The end point of this endorsement is that twice a year for the first four nights of a six night stand, Edmontonians can cruise into Blues On Whyte and for the price of a pop witness one of the best bluesmen on the planet. By my logic the joint should be jammed for every one of the three nightly sets and at $6 or $8 or whatever the tavern charges on weekends, it’s still a steal of a deal.
Good new for Jones and company, and Calgary blues fans, is that the group has also secured a deal with Calgary’s newest blues joint, The Bluz Can, for weekend stands prior to their Edmonton dates.
Those dates with Jones, as riveting and compelling as they are, are not isolated weeks on the Blues On Whyte calendar. There are any number of fine bands that strut their stuff in this Strathcona tavern throughout the year and just a few weeks ago I was grateful to catch a night of Chicago guitarist John Primer and his band in action, once again for the price of making the effort.
Whatever city you live in, I would like to suggest that there is probably some great music to soak up and all that is required is a stroll and stepping into a music venue you haven’t supported before. You’ll probably have a ball for half of what a major box-office slaps on as a ticket fee to a major concert.
I’ve just finished a drive up to Wells B.C. to hang out for a bit of an extended long weekend. Between Quesnel and Wells there is a roadside turnoff and rest area where a sign stands that reads
Robbers Roost.
B.C. tourism put up the sign and although journals and such can’t verify it, folklore suggests that this was the area where Bill Miner (aka the Grey Fox) and other bandits robbed stage coaches as they brought gold out of the Barkerville gold rush in the 1860s.
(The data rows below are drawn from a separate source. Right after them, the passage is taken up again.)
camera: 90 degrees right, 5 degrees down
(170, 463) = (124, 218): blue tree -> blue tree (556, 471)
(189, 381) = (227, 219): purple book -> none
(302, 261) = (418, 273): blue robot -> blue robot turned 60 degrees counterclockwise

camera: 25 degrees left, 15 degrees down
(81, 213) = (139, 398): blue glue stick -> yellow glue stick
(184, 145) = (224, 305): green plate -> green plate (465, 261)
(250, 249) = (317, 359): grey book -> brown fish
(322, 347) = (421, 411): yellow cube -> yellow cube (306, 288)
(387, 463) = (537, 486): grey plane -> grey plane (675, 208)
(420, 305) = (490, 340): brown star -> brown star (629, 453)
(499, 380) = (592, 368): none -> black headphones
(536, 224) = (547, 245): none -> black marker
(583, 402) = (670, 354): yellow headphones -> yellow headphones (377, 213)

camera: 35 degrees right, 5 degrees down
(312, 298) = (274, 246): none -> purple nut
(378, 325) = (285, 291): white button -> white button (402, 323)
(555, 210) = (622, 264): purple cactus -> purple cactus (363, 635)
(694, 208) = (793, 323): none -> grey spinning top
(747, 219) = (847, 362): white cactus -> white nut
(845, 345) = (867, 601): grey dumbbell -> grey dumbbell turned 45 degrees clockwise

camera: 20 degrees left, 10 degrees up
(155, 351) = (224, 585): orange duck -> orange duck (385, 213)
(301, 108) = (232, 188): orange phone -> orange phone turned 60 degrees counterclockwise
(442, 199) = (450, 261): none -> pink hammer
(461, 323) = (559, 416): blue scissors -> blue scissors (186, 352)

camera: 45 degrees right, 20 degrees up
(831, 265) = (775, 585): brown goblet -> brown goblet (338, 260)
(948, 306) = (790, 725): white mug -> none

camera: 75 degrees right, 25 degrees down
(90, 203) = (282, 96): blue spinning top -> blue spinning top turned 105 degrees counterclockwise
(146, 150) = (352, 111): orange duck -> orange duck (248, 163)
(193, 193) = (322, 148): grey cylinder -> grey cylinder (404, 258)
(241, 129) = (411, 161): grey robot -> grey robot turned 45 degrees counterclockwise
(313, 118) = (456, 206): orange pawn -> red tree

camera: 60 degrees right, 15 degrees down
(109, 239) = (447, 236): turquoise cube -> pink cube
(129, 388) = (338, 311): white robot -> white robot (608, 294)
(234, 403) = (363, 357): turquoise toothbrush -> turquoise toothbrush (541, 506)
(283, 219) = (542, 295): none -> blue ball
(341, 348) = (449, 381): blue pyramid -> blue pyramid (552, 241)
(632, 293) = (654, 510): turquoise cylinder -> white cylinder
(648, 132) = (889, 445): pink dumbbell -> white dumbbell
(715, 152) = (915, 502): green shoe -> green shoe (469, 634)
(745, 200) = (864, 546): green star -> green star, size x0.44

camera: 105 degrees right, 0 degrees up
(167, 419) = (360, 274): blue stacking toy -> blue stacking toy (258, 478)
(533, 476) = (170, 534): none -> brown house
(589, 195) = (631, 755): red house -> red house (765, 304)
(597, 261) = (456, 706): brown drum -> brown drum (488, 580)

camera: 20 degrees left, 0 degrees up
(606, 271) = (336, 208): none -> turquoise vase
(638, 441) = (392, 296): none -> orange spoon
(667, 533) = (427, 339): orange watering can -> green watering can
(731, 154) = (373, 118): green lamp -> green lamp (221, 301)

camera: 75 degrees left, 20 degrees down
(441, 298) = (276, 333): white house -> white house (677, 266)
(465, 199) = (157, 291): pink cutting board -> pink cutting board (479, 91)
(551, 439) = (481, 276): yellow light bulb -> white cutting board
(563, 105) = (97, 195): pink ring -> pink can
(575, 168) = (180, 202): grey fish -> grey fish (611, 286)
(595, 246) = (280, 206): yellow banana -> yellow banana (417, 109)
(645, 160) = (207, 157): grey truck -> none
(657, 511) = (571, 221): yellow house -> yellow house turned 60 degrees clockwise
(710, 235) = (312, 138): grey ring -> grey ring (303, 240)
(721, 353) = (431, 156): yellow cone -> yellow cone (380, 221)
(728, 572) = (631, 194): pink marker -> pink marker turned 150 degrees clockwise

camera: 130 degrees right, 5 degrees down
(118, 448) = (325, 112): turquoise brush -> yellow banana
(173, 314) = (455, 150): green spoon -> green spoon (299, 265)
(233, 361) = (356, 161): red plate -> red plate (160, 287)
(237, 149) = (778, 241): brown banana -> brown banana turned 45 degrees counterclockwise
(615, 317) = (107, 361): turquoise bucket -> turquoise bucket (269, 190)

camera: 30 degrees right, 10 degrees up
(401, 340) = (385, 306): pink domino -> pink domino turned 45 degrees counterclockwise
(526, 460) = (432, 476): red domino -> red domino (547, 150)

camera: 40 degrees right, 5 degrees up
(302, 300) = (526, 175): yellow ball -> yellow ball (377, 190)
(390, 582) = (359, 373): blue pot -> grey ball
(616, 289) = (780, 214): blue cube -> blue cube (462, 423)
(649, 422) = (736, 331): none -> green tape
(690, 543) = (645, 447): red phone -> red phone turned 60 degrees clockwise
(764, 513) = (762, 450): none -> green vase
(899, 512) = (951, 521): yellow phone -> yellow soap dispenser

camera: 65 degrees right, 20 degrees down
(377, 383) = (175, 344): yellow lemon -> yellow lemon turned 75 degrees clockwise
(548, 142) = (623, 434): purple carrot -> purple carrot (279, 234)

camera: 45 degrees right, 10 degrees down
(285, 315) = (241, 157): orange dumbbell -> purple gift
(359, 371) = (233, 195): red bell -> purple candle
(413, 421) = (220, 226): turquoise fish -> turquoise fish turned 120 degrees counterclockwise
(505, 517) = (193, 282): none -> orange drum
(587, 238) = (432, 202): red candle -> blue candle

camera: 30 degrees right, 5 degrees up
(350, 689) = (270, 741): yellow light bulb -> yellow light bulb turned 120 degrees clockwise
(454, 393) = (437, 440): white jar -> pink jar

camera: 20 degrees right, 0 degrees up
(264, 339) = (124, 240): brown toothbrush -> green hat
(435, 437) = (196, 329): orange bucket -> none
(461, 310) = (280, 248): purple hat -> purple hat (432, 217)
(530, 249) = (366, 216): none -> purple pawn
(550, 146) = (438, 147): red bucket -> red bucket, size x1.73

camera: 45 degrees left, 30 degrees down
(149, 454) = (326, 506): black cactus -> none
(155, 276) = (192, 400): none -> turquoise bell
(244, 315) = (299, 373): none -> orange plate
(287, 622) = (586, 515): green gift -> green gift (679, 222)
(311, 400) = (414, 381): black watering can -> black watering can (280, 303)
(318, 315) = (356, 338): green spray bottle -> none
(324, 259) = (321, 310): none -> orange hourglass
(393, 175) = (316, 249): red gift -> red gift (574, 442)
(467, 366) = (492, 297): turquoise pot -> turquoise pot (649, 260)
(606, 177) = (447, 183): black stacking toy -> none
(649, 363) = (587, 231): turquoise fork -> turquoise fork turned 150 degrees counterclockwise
The reason I mention this is that singer-songwriter
John Bottomley was very much inspired by the history of this area and he even made direct mention of Robbers Roost on one of last recordings.
Bottomley also worked in Barkerville a few summers ago and was commissioned to write about the area for the historic site that draws tens of thousands of tourists a year.
Seeing the Robbers Roost sign drove home the reality that Bottomley took his life about six weeks ago near his home on the sunshine coast.
It was three years ago that Bottomley last played the Edmonton Folk Music Festival and over the space of 20 years he created an impressive body of work. His biggest commercial success was the Colin Linden-produced Blackberry album that contained the hit
You Lose You Gain, but there were always gems that were worthy of repeated plays to be found on all of his discs.
“I really thought he has something unique to offer and really wanted to support him. It’s such a shame,” stated Edmonton festival producer Terry Wickham after hearing the news of
Bottomley’s death.
There were many individuals in the Canadian music industry saddened and perplexed by the news of Bottomley’s suicide. Robbers Roost indeed, as we were robbed of a fine, warm-hearted individual who worked very hard at his art and left us with what I consider an underappreciated body of work. But isn’t that the way it often goes in the world of art and culture.
If you were never introduced to the songs of John Bottomley,
YouTube is a pretty good place to start.